Peres and Biya held several rounds of talks on bilateral matters Monday and on Tuesday they announced that cooperative agreements had been reached on trade, industry, agriculture, tourism and security. There was no immediate indication that agreement had been reached on Israeli military aid to Cameroon, although this issue was an expected topic on the Peres-Biya agenda.
REASONS FOR CAMEROON’S DECISION
At a meeting with reporters Monday, Biya said that Cameroon’s decision to restore ties with Israel was the result of ongoing relations between the two countries during the past few years. According to Israeli officials, the two countries have had secret trade relations since 1981.
When Biya took power in 1983, Israel was allowed to establish an interest section in Yaounde, the capital of Cameroon. Since then, Cameroon re-evaluated the situation of Israeli-Black African relations, Biya said.
He noted that African nations broke relations with Israel because of its occupation of the Sinai Peninsula. However, now that Egypt and Israel have signed a peace treaty and Sinai has been returned, there is no reason for African nations not to resume relations with Israel, Biya said.
Cameroon is the fourth Black African nation — after Ivory Coast, Liberia and Zaire–to resume relations. Twenty-nine African countries severed ties with Israel under Arab pressure in the wake of the 1973 Yom Kippur War. Only Lesotho, Malawi and Swaziland continued relations.
Israel also has “semi-diplomatic” relations, at the interest section level, with the states of Gabon, Ghana, Kenya and Togo. Gabon and Togo are regarded in Israel as the most likely to resume full relations soon.
PERES AND BIYA CONDEMN APARTHEID
At a joint conference Tuesday, at the end of Peres’ visit shortly before his departure for Israel, a nine-hour flight, Biya and the Israeli Premier both condemned the apartheid policy of the government of South Africa, and expressed concern over events in that country.
But Peres made it clear, in remarks to reporters, that Israel would not take the lead in urging economic sanctions against South Africa. “We don’t fell it is for us to be making policy vis-a-vis South Africa, “Peres was quoted as saying. “We are a party to world policy. We shall follow the resolutions, but I don’t think we have to take the lead in formulating a policy toward South Africa. That does not mean that we are indifferent. A Jewish person could never support apartheid.”

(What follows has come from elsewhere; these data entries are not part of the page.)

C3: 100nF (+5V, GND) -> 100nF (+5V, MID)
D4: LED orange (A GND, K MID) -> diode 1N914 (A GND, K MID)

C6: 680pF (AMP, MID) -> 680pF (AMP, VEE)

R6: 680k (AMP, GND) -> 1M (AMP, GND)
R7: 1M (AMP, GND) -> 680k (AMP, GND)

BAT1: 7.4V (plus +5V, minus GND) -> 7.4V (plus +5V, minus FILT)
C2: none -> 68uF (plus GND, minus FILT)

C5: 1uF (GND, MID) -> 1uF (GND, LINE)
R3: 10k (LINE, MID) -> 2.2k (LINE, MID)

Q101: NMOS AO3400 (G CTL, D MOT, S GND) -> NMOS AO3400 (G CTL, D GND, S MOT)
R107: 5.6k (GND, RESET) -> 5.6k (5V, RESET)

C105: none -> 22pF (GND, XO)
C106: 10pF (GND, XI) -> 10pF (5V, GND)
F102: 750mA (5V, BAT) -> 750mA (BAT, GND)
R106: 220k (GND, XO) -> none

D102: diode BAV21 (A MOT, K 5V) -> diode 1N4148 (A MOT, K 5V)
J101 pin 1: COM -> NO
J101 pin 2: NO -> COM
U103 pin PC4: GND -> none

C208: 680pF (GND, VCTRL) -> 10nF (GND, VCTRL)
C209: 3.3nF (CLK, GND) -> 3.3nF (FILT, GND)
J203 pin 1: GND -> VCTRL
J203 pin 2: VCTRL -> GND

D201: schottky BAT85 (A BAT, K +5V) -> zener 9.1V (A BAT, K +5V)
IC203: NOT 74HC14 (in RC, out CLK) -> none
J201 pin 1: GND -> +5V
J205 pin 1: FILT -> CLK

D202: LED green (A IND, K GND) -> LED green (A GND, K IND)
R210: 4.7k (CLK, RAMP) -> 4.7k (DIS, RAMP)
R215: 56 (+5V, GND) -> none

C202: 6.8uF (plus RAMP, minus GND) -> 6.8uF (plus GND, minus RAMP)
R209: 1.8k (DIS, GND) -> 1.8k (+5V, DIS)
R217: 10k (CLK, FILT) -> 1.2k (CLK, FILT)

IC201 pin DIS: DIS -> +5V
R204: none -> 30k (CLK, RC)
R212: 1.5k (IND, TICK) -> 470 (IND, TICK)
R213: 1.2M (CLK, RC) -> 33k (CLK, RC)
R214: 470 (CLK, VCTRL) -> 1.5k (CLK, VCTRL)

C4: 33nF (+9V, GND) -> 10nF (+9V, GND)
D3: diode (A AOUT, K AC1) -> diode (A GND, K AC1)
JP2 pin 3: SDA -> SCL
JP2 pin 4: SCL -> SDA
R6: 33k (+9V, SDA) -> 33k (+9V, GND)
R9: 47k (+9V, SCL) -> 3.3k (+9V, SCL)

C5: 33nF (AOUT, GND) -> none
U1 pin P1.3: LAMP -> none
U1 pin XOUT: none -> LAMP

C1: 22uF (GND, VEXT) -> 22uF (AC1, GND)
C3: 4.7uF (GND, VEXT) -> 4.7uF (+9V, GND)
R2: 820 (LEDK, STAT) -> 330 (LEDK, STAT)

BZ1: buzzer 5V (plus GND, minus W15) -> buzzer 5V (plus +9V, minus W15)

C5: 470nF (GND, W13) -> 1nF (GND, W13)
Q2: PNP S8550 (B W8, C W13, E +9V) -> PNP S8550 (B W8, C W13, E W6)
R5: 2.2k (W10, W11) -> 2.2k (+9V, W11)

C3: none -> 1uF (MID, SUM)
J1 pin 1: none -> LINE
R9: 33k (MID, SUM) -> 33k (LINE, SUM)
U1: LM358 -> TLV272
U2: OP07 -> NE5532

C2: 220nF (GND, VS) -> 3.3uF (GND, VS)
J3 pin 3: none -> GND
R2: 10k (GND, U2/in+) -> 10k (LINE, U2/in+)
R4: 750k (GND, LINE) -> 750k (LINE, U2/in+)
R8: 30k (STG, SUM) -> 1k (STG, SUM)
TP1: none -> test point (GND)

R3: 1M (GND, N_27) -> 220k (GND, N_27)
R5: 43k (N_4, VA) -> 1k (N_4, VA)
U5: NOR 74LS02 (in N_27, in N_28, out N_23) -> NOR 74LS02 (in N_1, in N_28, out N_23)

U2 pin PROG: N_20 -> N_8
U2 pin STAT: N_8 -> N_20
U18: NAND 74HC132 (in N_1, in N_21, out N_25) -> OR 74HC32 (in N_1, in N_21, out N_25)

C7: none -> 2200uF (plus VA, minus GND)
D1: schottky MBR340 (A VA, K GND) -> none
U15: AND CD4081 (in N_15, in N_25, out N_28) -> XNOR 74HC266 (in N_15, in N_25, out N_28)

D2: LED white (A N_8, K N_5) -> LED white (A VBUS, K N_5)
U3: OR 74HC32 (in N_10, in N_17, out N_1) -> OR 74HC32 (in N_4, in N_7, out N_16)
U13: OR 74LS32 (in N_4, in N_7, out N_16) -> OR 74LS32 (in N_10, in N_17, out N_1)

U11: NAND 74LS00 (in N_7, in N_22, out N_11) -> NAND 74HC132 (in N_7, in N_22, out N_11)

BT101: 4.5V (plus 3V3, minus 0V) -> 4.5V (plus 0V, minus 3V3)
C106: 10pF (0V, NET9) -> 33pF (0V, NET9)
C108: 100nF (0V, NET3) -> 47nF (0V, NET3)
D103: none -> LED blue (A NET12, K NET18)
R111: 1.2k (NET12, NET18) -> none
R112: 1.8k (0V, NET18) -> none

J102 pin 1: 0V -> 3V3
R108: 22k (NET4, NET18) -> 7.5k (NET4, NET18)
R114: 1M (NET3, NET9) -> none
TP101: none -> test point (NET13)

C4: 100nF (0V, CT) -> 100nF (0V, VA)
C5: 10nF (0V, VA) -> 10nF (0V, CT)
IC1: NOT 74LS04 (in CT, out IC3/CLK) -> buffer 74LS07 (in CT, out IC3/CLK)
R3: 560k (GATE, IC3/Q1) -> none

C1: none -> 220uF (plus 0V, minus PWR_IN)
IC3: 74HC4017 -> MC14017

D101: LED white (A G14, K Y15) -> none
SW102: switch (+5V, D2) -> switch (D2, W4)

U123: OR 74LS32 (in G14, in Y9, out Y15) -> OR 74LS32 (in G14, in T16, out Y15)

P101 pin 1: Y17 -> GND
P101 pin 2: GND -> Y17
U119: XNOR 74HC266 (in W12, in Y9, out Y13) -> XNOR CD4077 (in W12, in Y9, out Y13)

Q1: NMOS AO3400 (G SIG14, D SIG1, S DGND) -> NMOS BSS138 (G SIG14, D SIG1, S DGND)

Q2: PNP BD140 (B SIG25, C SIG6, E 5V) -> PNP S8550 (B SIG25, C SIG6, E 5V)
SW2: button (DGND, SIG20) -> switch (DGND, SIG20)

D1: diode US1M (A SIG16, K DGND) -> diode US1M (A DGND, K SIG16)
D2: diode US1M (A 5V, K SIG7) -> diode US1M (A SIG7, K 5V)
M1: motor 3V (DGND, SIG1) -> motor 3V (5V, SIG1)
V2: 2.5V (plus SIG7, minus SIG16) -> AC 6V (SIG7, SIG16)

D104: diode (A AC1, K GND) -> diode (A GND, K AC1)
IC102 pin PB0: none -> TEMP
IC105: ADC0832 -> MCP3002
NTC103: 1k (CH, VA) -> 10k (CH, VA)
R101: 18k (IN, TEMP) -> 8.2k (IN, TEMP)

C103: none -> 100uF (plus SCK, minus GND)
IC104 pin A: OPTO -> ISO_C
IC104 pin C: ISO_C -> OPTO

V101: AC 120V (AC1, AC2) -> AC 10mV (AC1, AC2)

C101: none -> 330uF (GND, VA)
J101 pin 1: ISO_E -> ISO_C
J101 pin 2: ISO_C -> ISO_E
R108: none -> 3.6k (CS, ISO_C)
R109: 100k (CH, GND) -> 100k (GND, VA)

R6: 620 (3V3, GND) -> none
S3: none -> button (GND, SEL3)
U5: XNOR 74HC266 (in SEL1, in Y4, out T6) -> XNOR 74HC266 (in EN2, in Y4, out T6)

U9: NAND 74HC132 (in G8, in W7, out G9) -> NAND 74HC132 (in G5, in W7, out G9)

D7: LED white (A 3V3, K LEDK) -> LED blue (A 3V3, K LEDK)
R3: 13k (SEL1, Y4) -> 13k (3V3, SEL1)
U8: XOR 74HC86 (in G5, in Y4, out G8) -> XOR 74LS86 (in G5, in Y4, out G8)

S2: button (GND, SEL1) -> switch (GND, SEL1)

Biya announced that he had accepted an invitation by Peres to visit Israel. He thanked Israel for the speedy medical relief it extended to his country following the volcanic gas explosion near Lake Nios, about 240 miles northeast of Yaounde, which killed an estimated 1,500 people, according to unofficial reports.
A medical team which accompanied Peres to Cameroon brought four tons of equipment to aid survivors of the disaster. The team remained behind after Peres left “until its mission is completed,” according to reports from Yaounde. According to these reports, the team still had not reached the disaster area by Tuesday. They reportedly took a long and difficult route to the villages hit by the gas explosion.
Peres’ visit to Cameroon was marked by a lavish reception tendered by Biya and by extensive greetings by thousands of Cameroonians who were at the Yaounde airport when Peres arrived. Some of them, who had studied in Israel previously, greeted Peres with “shalom.” A special issue of The Cameroon Tribune was published with Peres’ picture on the front page and a headline in Hebrew saying “Mr. Peres, Welcome to Cameroon.” The Hebrew letters, however, were printed upside down.
On his return to Israel, Peres sought to stop in Kenya for a public meeting with President Daniel Arap Moi but the Kenyan leader refused to do so, according to a report in Haaretz. Arap-Moi reportedly said that the time was not ripe for such a meeting, and that he prefered to maintain the relations with Israel at its present level.